Casino could be good bet for Sunshine Coast

A casino could provide a “terrific boost” to the Sunshine Coast - providing the development was handled in the right way, the region's leading tourism body believes.

Sunshine Coast Destination Limited CEO Steve Cooper said while the Coast remained a popular choice for families looking for a safe, ''clean and green'' holiday, it was a very competitive and challenging time for the tourism industry.

“We need to look at how we can retain our natural strengths but also remain innovative and meaningful to existing and potentially new markets,” Mr Cooper said.

“If a casino facility were to be developed sensitively in terms of scale and in the right location, i.e., the Coolum Golf and Spa, then I think it could provide a terrific boost for tourism in the Sunshine Coast region.”

The Sunshine Coast promotes its point of differences with the Gold Coast, principally that it is less developed, less commercial and more family-focused.

Mr Cooper said the Sunshine Coast tourism mantra was “naturally refreshing”.

The northern coast’s natural landscapes and lack of high-rises, as well as its location, have long been considered some of its biggest tourism advantages.

Throughout the years, councillors and mayors have often argued against development projects as being more suited to the Gold Coast and plans for bigger resorts, theme parks and expansions to shopping centres have all come and gone.

But the idea of bringing a casino to the Sunshine Coast is one notion that refuses to completely disappear, despite having polarised the community.


At various times over the past years, everything from a boutique casino at Noosa to a casino and retail precinct in Maroochydore has been suggested, but the attachment of Clive Palmer's name to a potential project has sent the rumour mill into overdrive.

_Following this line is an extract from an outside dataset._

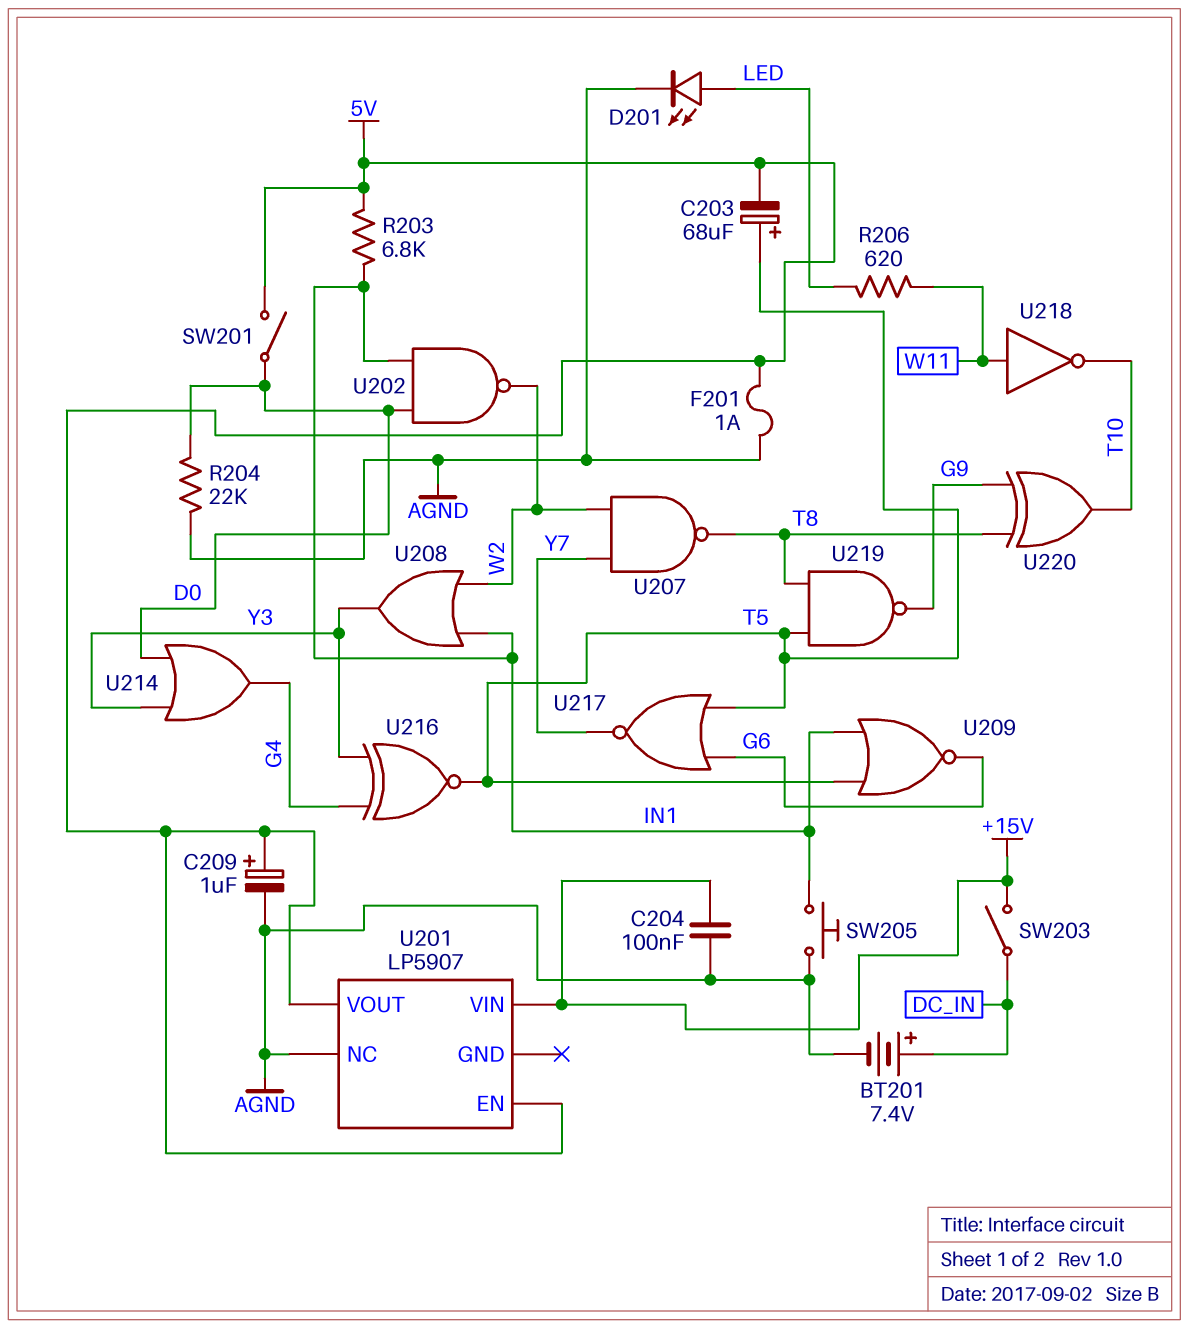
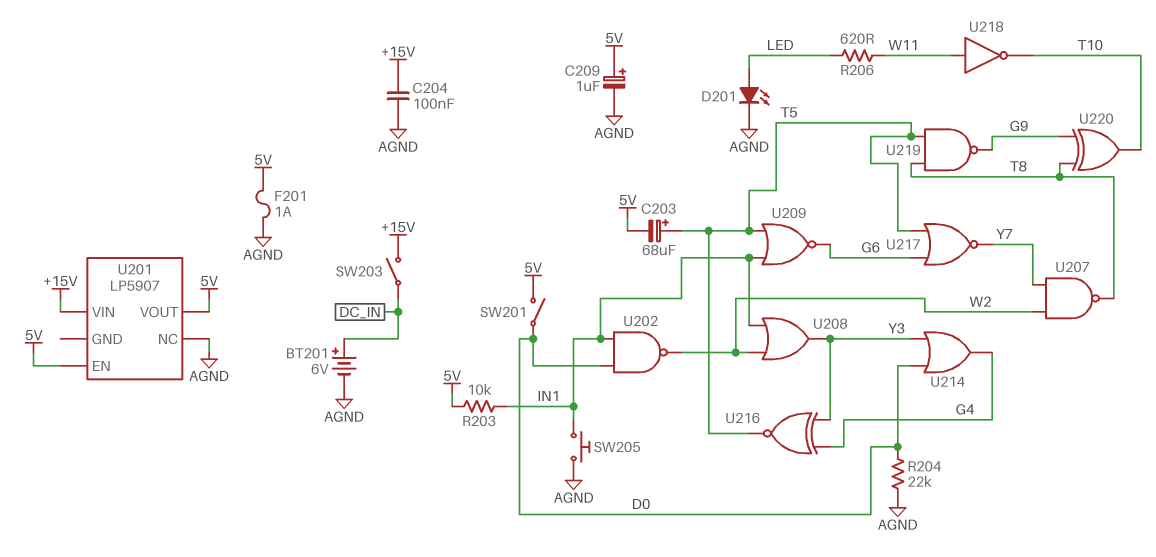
BT201: 7.4V (plus DC_IN, minus AGND) -> 6V (plus DC_IN, minus AGND)
R203: 6.8k (5V, IN1) -> 10k (5V, IN1)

Mr Palmer has not confirmed he plans to build a casino on the Sunshine Coast, despite trademarking the name Coolum Casino and the domain name last month.

Mr Palmer said he trademarked the name to prevent other “tourism operators from doing so in the future”.

Despite this, rumours have persisted the mining magnate plans to build a casino on the Coolum Golf Resort and Spa site, of which Mr Palmer took full control in late March after paying an undisclosed amount to Hyatt Hotels who had been managing the resort.

However, speaking to Steve Austin on 612 ABC Brisbane radio yesterday, Mr Palmer again denied he had concrete plans.

“At this time, we don’t have anything firm ... we are working on a whole range of things on the Sunshine Coast and once all those things come together, we’ll make an announcement, we’ll seek to see what the government’s position will be on all of that,” Mr Palmer said.

As for incorporating a casino into the Coolum resort which sits in the shadow of Mount Coolum, a popular challenge for bushwalking enthusiasts, Mr Palmer said he was aware of the area’s family-friendly reputation.

“I don’t think a casino on that site where the hotel is would be conducive, because that is an area which has been set aside for a long time, for families and things like that. There may be other parts of the coastal geographical sections which may be suitable, but certainly not within the hotel complex itself,” he said, adding that he said he was considering “major investment” on the Sunshine Coast, which did not necessarily include a casino.

Proponents of a casino on the Sunshine Coast point to it as an advantage in attracting the lucrative Chinese tourism dollar. The resort and casino island of Macau, a stone’s throw from China's southern coast, has grown to be four times the size of Las Vegas in just eight years.

Sunshine Coast tourism stakeholders have increasingly focused on China as a tourism saviour, with the council strengthening ties with its Chinese sister city, Xiamen, and delegations from both regions visiting each other’s countries.

However it is Australia’s trans-Tasman cousins who remain the number one international market for the Sunshine Coast (a new seasonal flight route between the Sunshine Coast and Auckland is slated to begin in July), followed by Europe, the United Kingdom and America.

But China remains on the radar.

“In terms of China, Queensland wants to be the first state to be China-ready and is rolling out a program of workshops and up-skilling operators in preparation. Solid work has commenced to ensure that the Sunshine Coast is relevant to this important market,” he said, adding that the Sunshine Coast’s “lucrative golf experience” was also being marketed internationally, the Coast being home to the Australian PGA Championship.

However, where there is talk of China, talk of a casino seems to follow.

Mr Palmer told the ABC he was merely looking to the future.

“Certainly, the Chinese character for stress has the same meaning for opportunity and at a time when we’ve got very low labour costs, when people are worried about their jobs, it makes sense to invest in something that may be three, four years in the making,” he said.

“That sort of capital expenditure will itself become a great stimulator for jobs in a region like the Sunshine Coast, but the same thing is true for central Queensland and north Queensland.  We are looking at major projects at the moment, we need a lot of investment to stimulate our construction industry and the small businesses which feed off it.”